3.2. Querying XML

Since LINQ to XML supports the LINQ standard query operators, an XML document can be loaded in memory and then queried with the usual LINQ query syntax.

Let's start by analyzing a simple query using a couple of important LINQ to XML classes. Listing 3-1 is the XML representation of our People database.

Example 3-1. The XML Representation of the People Database
<?xml version="1.0" encoding="utf-8" ?>
<people>
    <!--Person section-->
    <person>
        <id>1</id>
        <firstname>Carl</firstname>
        <lastname>Lewis</lastname>
        <idrole>1</idrole>
    </person>
    <person>
        <id>2</id>
        <firstname>Tom</firstname>
        <lastname>Gray</lastname>
        <idrole>2</idrole>
    </person>
    <person>
        <id>3</id>
        <firstname>Mary</firstname>
        <lastname>Grant</lastname>
        <idrole>2</idrole>
    </person>
    <person>
        <id>4</id>
        <firstname>Fabio Claudio</firstname>
        <lastname>Ferracchiati</lastname>
        <idrole>1</idrole>
    </person>
    <!--Role section-->
    <role>
        <id>1</id>
        <roledescription>Manager</roledescription>
    </role>
    <role>
        <id>2</id>
        <roledescription>Developer</roledescription>
    </role>

<!--Salary section-->
    <salary>
        <idperson id="1" year="2004" salaryyear="10000,0000" />
        <idperson id="1" year="2005" salaryyear="15000,0000" />
    </salary>
</people>

In Listing 3-1 the XDocument class provides the Elements method that returns items from the XElement class. The XElement class represents the core of the entire LINQ to XML library. An XElement object is the representation of an element within an XML document. Each node, as well as each leaf, in the XML document is an element. As you can see from the code in Listing 3-2, to obtain an element's value you have to use the Elements method repeatedly. When observing the XML structure you can see that the people element is the root and the person element appears four times to represent four rows in the people data source. Using the Elements method provided by the XElement class you can retrieve a collection of elements and iterate through them. So, by appending the Elements("person") method call to the Elements("people") method call you can retrieve all four person elements in the XML document.
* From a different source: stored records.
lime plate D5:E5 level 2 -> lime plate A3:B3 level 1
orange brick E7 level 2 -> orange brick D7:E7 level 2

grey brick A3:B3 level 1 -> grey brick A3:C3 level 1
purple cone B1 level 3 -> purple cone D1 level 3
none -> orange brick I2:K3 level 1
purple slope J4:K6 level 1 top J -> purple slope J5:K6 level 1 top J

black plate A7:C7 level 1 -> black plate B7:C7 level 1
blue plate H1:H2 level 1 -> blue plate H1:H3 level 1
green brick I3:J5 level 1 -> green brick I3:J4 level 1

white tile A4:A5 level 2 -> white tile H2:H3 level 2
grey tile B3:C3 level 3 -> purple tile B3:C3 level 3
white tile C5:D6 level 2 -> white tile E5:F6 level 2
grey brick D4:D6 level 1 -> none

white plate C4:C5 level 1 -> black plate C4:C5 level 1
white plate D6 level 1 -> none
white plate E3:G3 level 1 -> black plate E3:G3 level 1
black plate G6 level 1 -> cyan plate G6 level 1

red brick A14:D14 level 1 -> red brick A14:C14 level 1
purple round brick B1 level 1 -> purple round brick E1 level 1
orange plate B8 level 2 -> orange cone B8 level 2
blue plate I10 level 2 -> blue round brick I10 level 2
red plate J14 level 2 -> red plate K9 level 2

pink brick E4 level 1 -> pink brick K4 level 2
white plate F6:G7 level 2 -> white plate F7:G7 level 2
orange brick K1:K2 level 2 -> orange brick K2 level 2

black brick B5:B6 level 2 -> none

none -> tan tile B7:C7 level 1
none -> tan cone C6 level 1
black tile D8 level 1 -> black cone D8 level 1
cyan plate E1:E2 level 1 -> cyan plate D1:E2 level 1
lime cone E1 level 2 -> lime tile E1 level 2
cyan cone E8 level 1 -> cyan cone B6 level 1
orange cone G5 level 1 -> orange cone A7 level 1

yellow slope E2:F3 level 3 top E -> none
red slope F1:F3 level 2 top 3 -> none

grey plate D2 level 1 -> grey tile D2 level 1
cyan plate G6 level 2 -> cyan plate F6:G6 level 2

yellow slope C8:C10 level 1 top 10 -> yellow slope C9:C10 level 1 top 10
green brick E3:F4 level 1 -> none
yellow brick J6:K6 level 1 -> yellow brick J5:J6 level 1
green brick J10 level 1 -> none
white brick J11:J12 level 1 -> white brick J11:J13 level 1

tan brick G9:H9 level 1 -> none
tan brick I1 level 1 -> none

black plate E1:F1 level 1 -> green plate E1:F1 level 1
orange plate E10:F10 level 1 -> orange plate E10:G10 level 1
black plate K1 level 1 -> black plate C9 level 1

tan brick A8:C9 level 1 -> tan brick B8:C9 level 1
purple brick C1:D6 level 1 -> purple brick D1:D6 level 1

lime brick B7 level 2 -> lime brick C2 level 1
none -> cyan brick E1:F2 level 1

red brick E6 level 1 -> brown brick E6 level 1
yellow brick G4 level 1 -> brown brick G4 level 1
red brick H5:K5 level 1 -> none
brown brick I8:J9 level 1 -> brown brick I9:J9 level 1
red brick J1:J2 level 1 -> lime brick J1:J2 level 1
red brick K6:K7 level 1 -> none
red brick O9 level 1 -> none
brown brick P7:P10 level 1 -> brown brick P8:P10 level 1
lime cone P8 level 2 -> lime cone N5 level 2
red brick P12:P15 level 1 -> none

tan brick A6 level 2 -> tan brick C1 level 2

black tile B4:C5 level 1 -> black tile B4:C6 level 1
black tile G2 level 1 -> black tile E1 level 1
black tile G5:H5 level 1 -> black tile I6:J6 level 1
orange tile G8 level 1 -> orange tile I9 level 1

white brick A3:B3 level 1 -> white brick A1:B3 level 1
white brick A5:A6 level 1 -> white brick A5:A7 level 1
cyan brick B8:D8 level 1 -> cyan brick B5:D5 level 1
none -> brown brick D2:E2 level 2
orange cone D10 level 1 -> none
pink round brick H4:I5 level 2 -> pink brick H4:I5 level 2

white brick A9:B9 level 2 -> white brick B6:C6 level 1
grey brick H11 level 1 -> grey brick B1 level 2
The where condition filters the person elements to retrieve the one whose identifier is equal to one.

Example 3-2. Retrieving a Person's Record from an XML Document
XDocument xml = XDocument.Load(@"....People.xml");

var query = from p in xml.Elements("people").Elements("person")
            where (int)p.Element("id") == 1
            select p;

foreach(var record in query)
{
    Console.WriteLine("Person: {0} {1}",
       record.Element("firstname").Value,
       record.Element("lastname").Value);
}

NOTE

The value of an XElement object is always represented by a string type. If you want to change the string type, you have to cast the value to the desired type. The code in Listing 3-2 casts to int to check the record identifier in the where condition.

Finally, the foreach statement iterates through the elements and prints the name of each person. You use the Value property to retrieve an element's value.

The XDocument class is very similar to the XElement class (it contains the same methods, properties, etc.) but it represents the root element of an XML document. In our example, the XDocument object represents the people element. Its Load method will load the XML document into memory, allowing us to use the XDocument object for queries.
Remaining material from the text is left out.